Having determined that Subsection (g)(1)(iv) requires plan administrators to disclose limitations period information in final denial letters and that the denial letter here did not adequately notify plaintiff, two potential consequences materialize. The first option is to equitably toll the limitations period to determine if plaintiff was on notice of her right to file a civil action and was prevented from timely filing due to extraordinary circumstances. The second option is to take the approach of the First, Third, and Sixth Circuits, by presuming prejudice and rendering the plan's limitations period unenforceable against plaintiff.

Were this order to apply equitable tolling here, notice of the limitations period would be predicated on plaintiff's receipt of the plan and employee handbook. But such an approach would make Subsection (g)(1)(iv)'s disclosure requirements irrelevant. Plan administrators would be able to "dodge this simple regulatory obligation so long as claimants have received the plan documents at some point during their tenure as employees . . ." Santana-Diaz v. Metro. Life Ins. Co., 816 F.3d 172, 184 (1st Cir. 2016). Furthermore, requiring extraordinary circumstances is inconsistent with ERISA's purpose of affording claimants "a reasonable opportunity . . . for a full and fair review." After all, the plan is hundreds of pages long (the limitations provision is located on page 38) whereas the letter — denying thousands of dollars of benefits — is only a few pages, making it much more likely to be read.
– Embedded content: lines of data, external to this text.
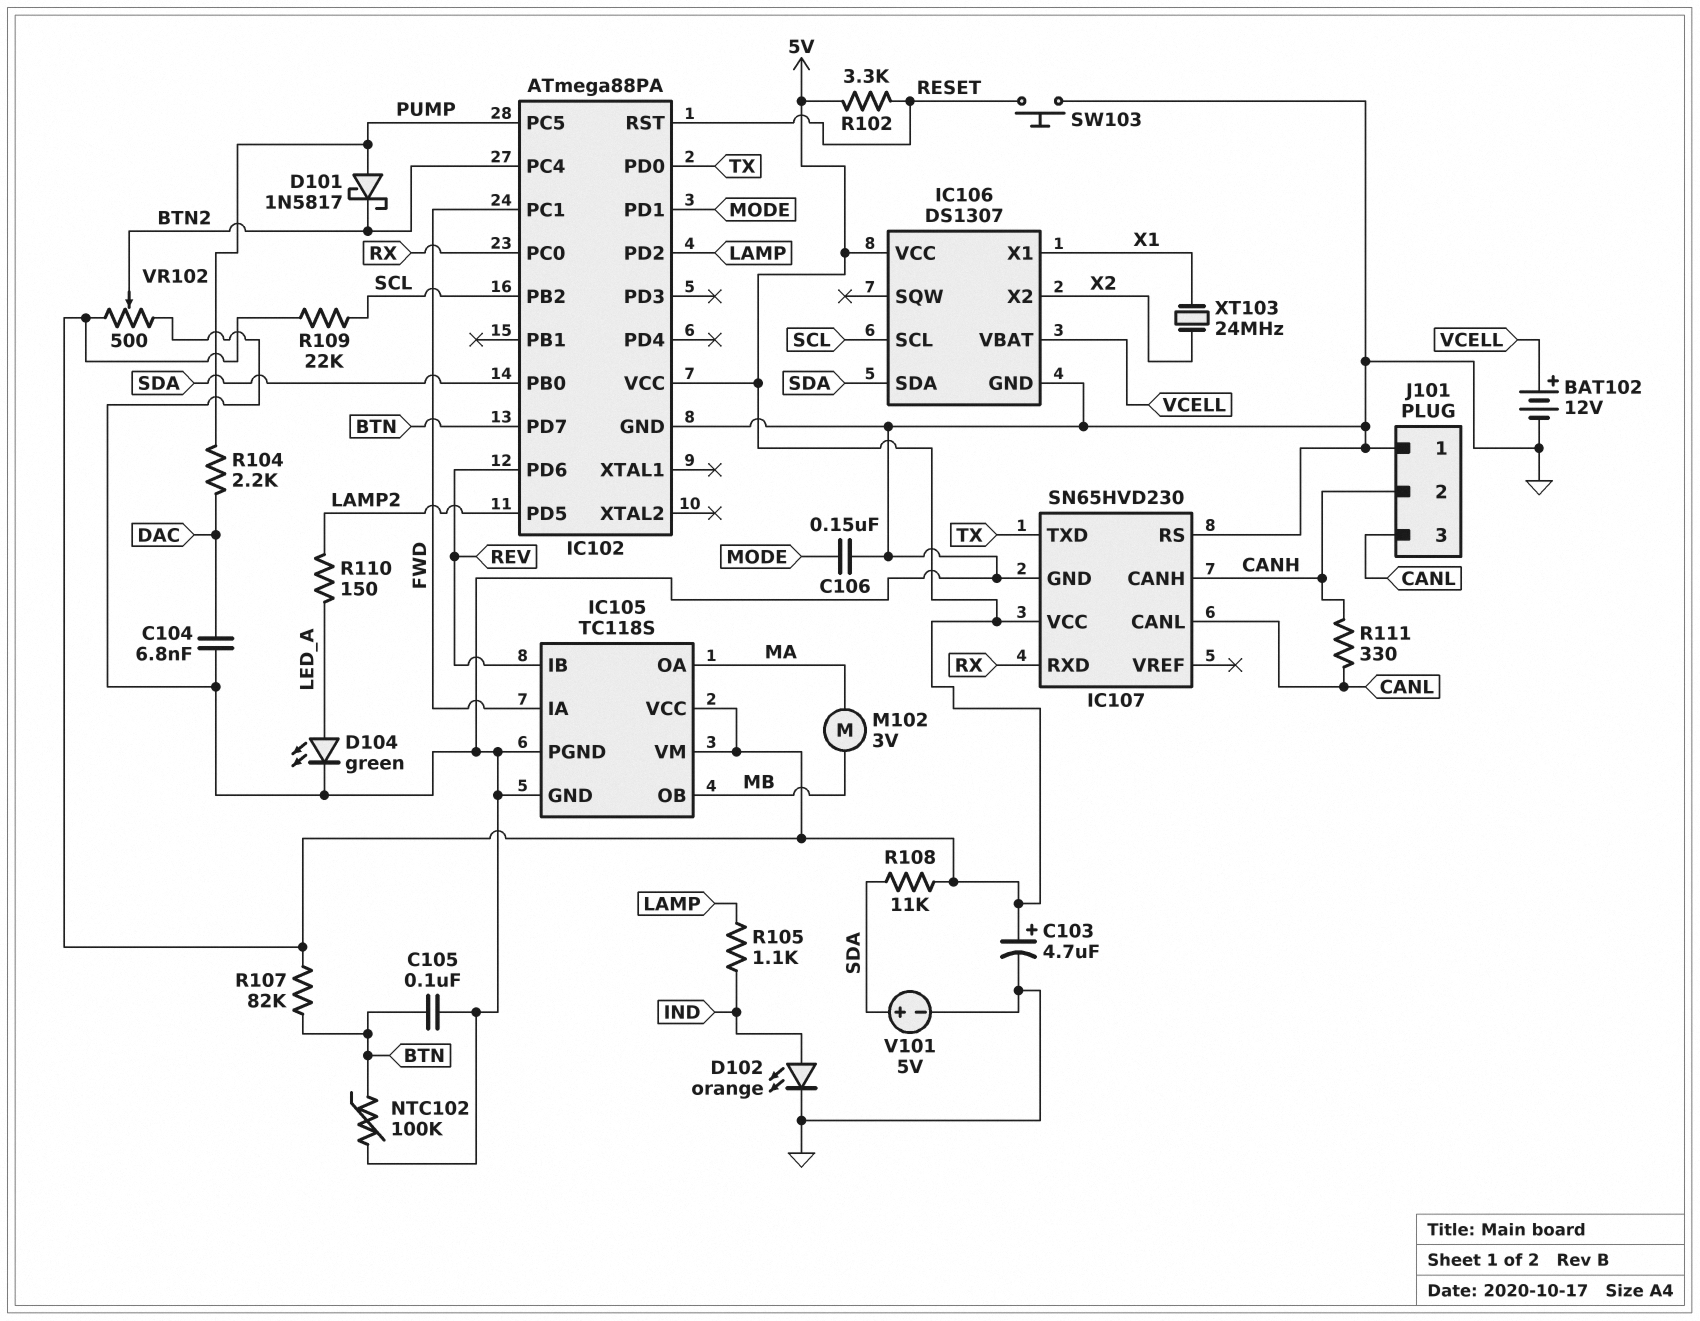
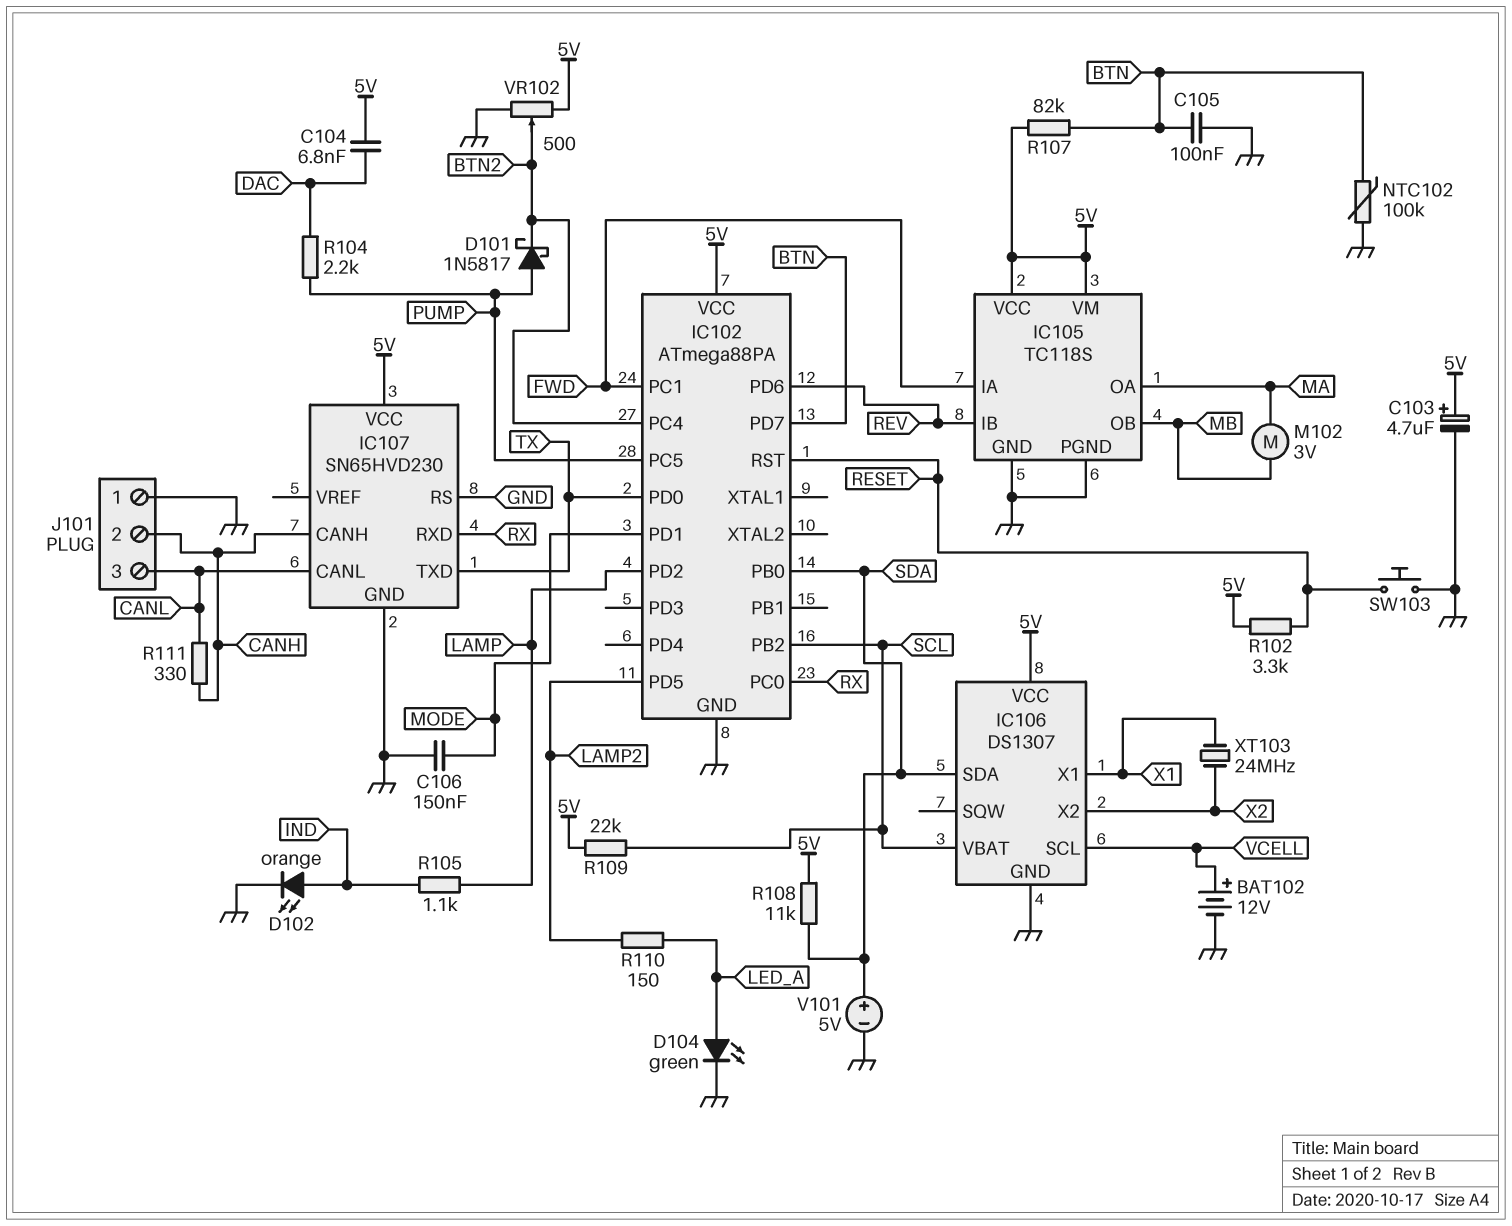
C104: 6.8nF (DAC, GND) -> 6.8nF (5V, DAC)
IC106 pin SCL: SCL -> VCELL
IC106 pin VBAT: VCELL -> SCL

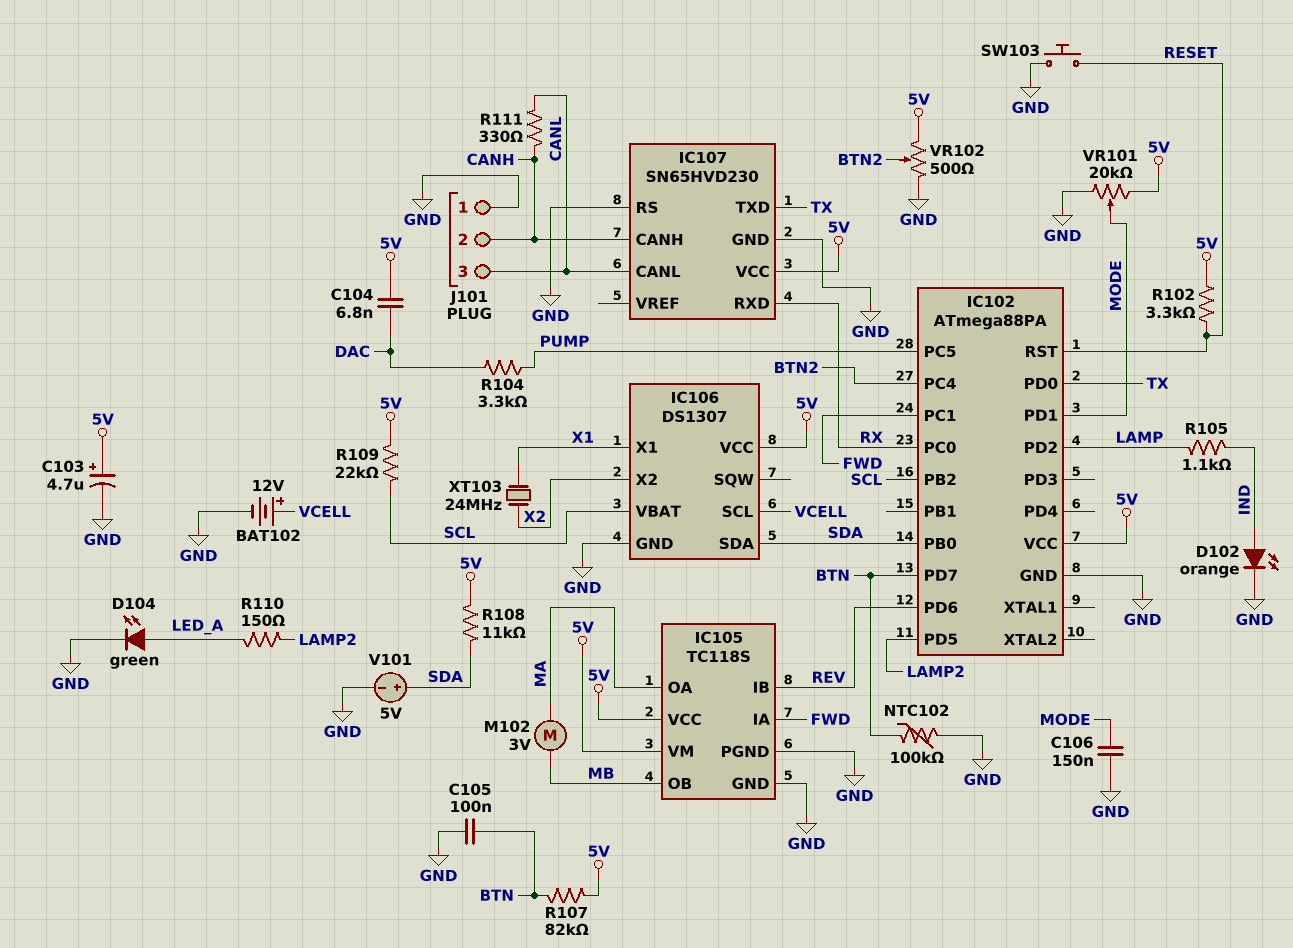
D101: schottky 1N5817 (A PUMP, K BTN2) -> none
R104: 2.2k (DAC, PUMP) -> 3.3k (DAC, PUMP)
VR101: none -> 20k (5V, GND, wiper MODE)

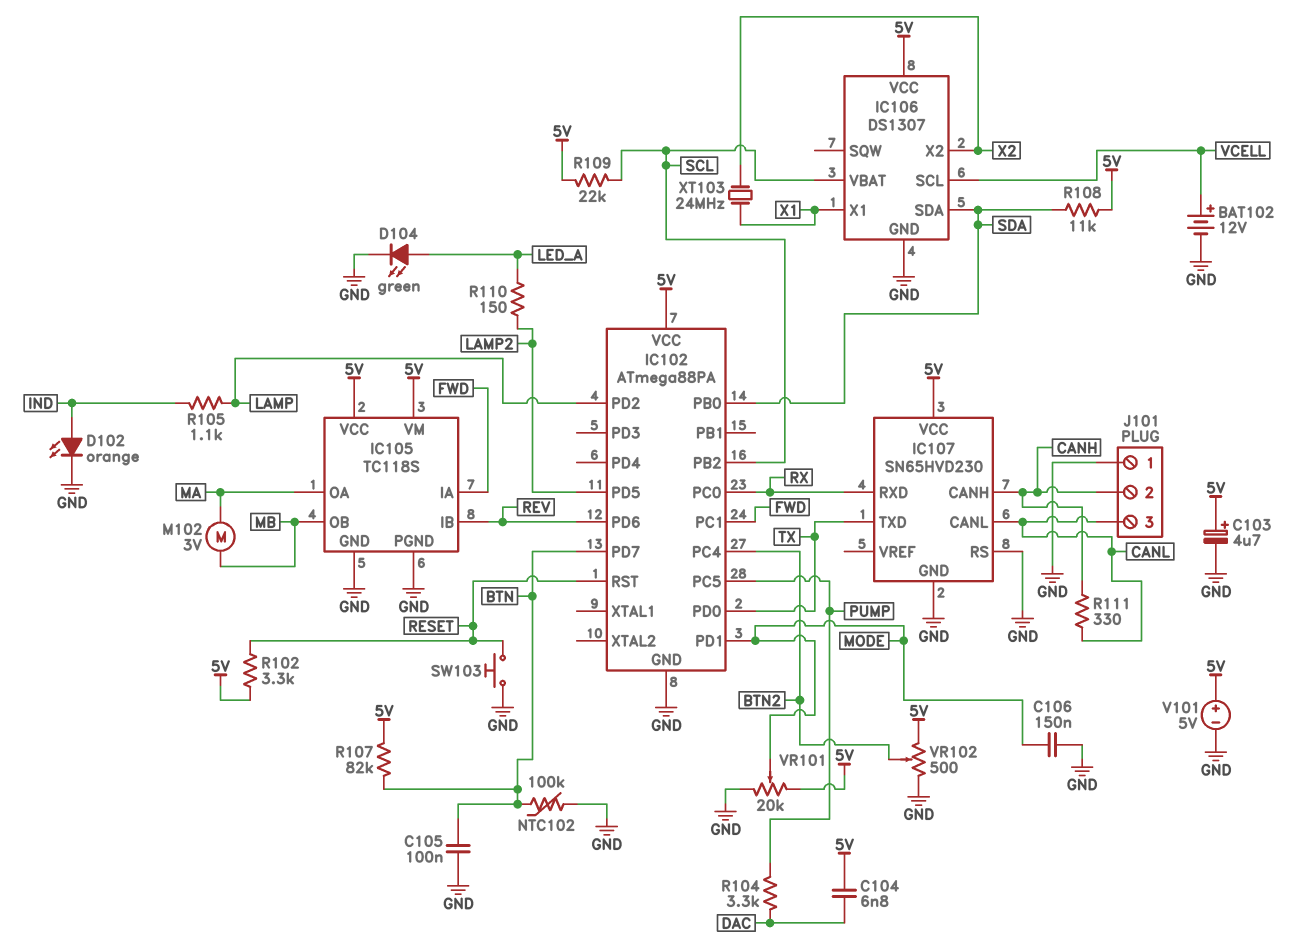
V101: 5V (plus SDA, minus GND) -> 5V (plus 5V, minus GND)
Therefore, this order declines to apply equitable tolling principles and follows the approach of the First, Third, and Sixth Circuits as much more appropriate to resolve the issue.

Because defendants failed to comply with Subsection (g)(1)(iv) by not sufficiently and clearly including in the denial letter that the limitations period would bar plaintiff's claim, prejudice is presumed and the plan's limitations period is unenforceable against plaintiff.3

CONCLUSION

To the extent discussed above, this converted motion for summary judgment is GRANTED IN PART AND DENIED IN PART. Granted as to the preemption of the state claim for short-term disability. Denied as to the time-bar of plaintiff's claim under ERISA.

IT IS SO ORDERED.

FootNotes


1. In May 2018, plaintiff filed another short-term disability claim which defendants' insurance carrier denied in June 2018. Plaintiff appealed the denial to that claim in November 2018. That appeal is still under administrative review. Although the parties' briefing touches on this claim, this claim goes outside the operative complaint. This claim also has yet to complete the administrative procedures required by ERISA and as provided for in the insurance plan. As such, any discussion of the May 2018 short-term disability claim must be left for another day and is not subject to this order.
2. In the sole opportunity our court of appeals potentially would have had to interpret Subsection (g)(1)(iv), plaintiff conceded that no duty existed under ERISA to inform plaintiff of a time limit. See Scharff v. Raytheon Co. Short Term Disability Plan, 581 F.3d 899, 907 (9th Cir. 2009).
3. In light of the above analysis, defendants' objections to plaintiff's evidence and arguments are OVERRULED AS MOOT (Dkt. No. 45).